Burns can leave a patient with a severely debilitating disability even after treatment. The objectives of burn rehabilitation are to minimize the adverse effects caused by the injury while rehabilitating the patient's physical and psychological well-being, maximizing social integration. Long-term success of maxillofacial prostheses mainly depends on the retention. Extra oral implant retained prostheses have proved to be a predictable treatment option for maxillofacial rehabilitation. Replacement of a severely deformed external ear with burned tissues may be satisfactorily accomplished by a cosmetic prosthesis anchored by implants integrated in the skull. The use of such implants is now a well-recognized method for creating a stable result in maxillofacial rehabilitation. This case report describes a safe, simple and economical method for the rehabilitation of a patient with missing right auricle using an implant supported silicone prosthesis. The implant was placed in the mastoid region of the temporal bone. Reconstruction of the ear was done with auricular silicone prosthesis, retained using magnets incorporated in an autopolymerizing resin shim to decrease the weight of the prosthesis on a single implant. This method eliminates the need of tedious laboratory procedures and exact casting and fitting requirements of a metal substructure while minimizing the overall weight and cost of the prosthesis while maintaining adequate support, esthetics and retention of the prosthesis.

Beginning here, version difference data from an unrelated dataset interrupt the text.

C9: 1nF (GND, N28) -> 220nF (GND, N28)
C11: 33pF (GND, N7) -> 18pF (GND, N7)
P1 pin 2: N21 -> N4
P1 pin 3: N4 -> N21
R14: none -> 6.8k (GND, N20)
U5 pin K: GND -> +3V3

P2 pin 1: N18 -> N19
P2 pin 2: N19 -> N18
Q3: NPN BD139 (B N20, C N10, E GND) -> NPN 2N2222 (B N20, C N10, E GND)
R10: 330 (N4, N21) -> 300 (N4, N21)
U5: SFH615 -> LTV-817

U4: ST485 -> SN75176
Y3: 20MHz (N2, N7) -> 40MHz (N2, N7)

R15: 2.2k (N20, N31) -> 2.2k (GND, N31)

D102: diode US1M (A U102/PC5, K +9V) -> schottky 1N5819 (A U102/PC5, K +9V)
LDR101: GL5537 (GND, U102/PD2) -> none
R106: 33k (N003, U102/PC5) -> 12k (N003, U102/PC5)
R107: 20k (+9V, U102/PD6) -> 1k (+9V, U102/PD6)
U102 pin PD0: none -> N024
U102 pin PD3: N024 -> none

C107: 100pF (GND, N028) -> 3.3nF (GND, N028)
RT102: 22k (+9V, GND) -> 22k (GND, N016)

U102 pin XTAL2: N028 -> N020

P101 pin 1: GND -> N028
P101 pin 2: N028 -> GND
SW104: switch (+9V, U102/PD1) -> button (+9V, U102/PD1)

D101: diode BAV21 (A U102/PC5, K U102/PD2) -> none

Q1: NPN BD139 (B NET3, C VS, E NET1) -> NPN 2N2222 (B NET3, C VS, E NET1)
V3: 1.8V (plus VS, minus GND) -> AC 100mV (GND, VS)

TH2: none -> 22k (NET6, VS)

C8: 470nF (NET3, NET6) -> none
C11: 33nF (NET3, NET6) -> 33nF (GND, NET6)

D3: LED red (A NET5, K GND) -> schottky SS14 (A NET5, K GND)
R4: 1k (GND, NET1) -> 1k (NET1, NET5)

Keywords: Auricular prosthesis, burn patient, implant retained prosthesis, magnet retained prosthesis


How to cite this article:
Guttal SS, Shanbhag S, Kulkarni SS, Thakur SL. Rehabilitation of a missing ear with an implant retained auricular prosthesis. J Indian Prosthodont Soc 2015;15:70-5

How to cite this URL:
Guttal SS, Shanbhag S, Kulkarni SS, Thakur SL. Rehabilitation of a missing ear with an implant retained auricular prosthesis. J Indian Prosthodont Soc [serial online] 2015 [cited 2022 Aug 14];15:70-5. Available from: https://www.j-ips.org/text.asp?2015/15/1/70/155046


  Introduction Top


Maxillofacial defects may have a profound psychological impact on the patient. With the rehabilitation of these defects, we not only restore normalcy to the patient's face, but also restore his self-image and the ability to function and interact in a social environment, thus giving him the confidence needed to live in society.

A maxillofacial prosthodontist must undertake the task of head and neck rehabilitation posttrauma in cases where a surgical approach is no longer possible.

Burns can leave a patient with severely debilitating and deforming contractures, which can lead to significant disability even after treatment. The objectives of burn rehabilitation are to minimize the adverse effects caused by the injury in terms of maintaining a range of movement, minimizing contracture development, maximizing functional ability, maximizing psychological wellbeing, maximizing social integration. [1]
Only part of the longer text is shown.